Bab 8

1.2K 52 1
                                    


Aku, Clara, Ivan, Radit, Wisnu dan Opik duduk di sudut cafe mewah yang berada disalah satu pojok Suzuya Mall. Cafe yang di desain khusus untuk para remaja ini sangat cocok buat hang out bareng teman. Teras di depan cafe ini di pasang papan-papan tipis yang di fungsikan sebagai pilar lalu di gantungkan tanaman rambat yang terbuat dari plastik. Buah-buah anggurnya pun yang terbuat dari plastik terasa nyata hingga begitu menggiurkan. Serasa sedang berada di kebun anggur milik Oma-ku di Medan.

"Pik, kamu memang orang kaya banget ya?"

Oke, pertanyaaku memang norak. Mungkin pertanyaan yang tidak akan pernah di tanyakan oleh cewek manapun.

Opik melirik ke arah Clara sekilas, dan lalu memandangku dengan senyum yang super bikin hati meleleh.

"Bukan 'kaya banget'  lagi Nis. Tapi super kaya."

"Bohong. Kamu sok mau pamer kan?"

"Hah pamer sama siapa? Di sini Cuma ada dua cewek antik yang sepertinya tidak tertarik sama laki-laki. Jadi buat apa aku pamer? Pamer itu kalau di hadapanku ada dua cewek yang cantiknya ngalahin super model."

Kalau bukan karena embel-embel makan gratis di cafe mewah gini, udah aku masukin kepala Opik ke penggilingan kopi.
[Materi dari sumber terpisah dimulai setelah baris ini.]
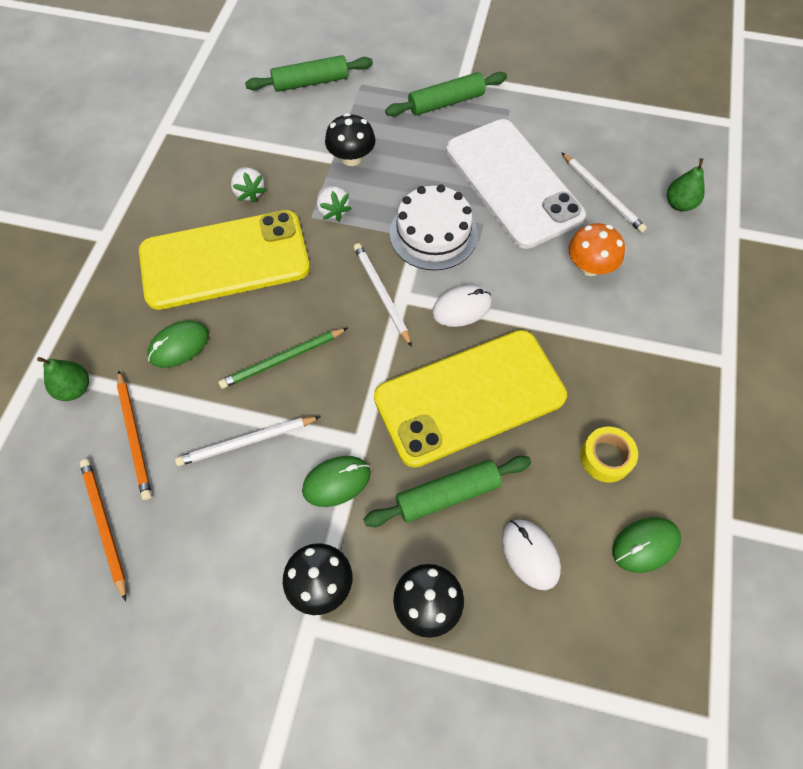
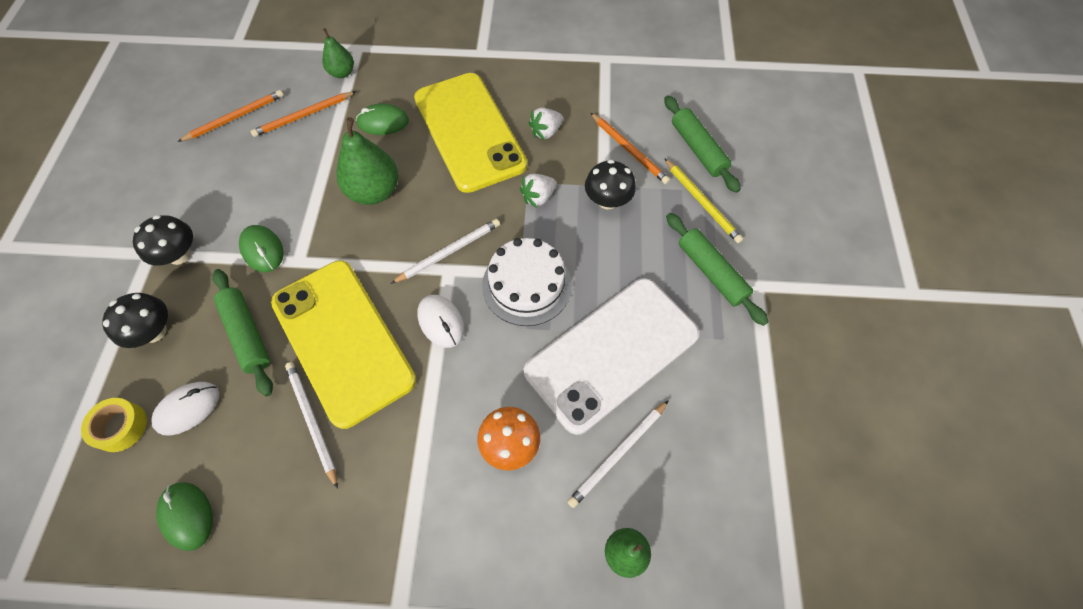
camera: 80 degrees right, 0 degrees up
(179, 345) = (383, 122): green mouse -> green mouse turned 45 degrees counterclockwise
(247, 442) = (298, 184): white pencil -> white pencil (312, 422)
(283, 359) = (374, 192): green pencil -> green pear
(295, 131) = (629, 150): none -> orange pencil
(371, 92) = (702, 202): none -> yellow pencil
(605, 458) = (279, 473): yellow tape -> yellow tape (121, 427)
Clara mendengus kasar, dan bisa aku rasakan ada nada kepuasan di wajah Opik. Clara yang bisanya bisa mengucapkan kata-kata paling sadis dan mematikan di dunia, pun mendadak bungkam kalau sudah berkumpul seperti ini. eh tapi tunggu, aku lupa sejak kapan Clara lebih irit bicara.

"Udah belum ngobrolnya? Udah lapar tau!" Radit mengintrupsi

"Pesan aja. Ntar aku yang bayar." Baru dua kali duduk dengan Opik, baru tahu ternyata anak laki-laki yang jadi rebutan cewek satu sekolah ini punya sisi yang berkebalikan dari image cute dan kharismatik yang ia bangun selama ini. Yah setidaknya, aku mengambil kesimpulan dia memamerkan kelebihan yang di punya sebagai alat candaan untuk mendekatkan diri dengan kami semua. Pertanyaannya, untuk apa dia mendekati kelompok kami yang jauh dari kata populer?

"Boleh bungkus bawa pulang nggak?" aku memelas, memasang wajah ala anak kucing yang minta di belas kasihani.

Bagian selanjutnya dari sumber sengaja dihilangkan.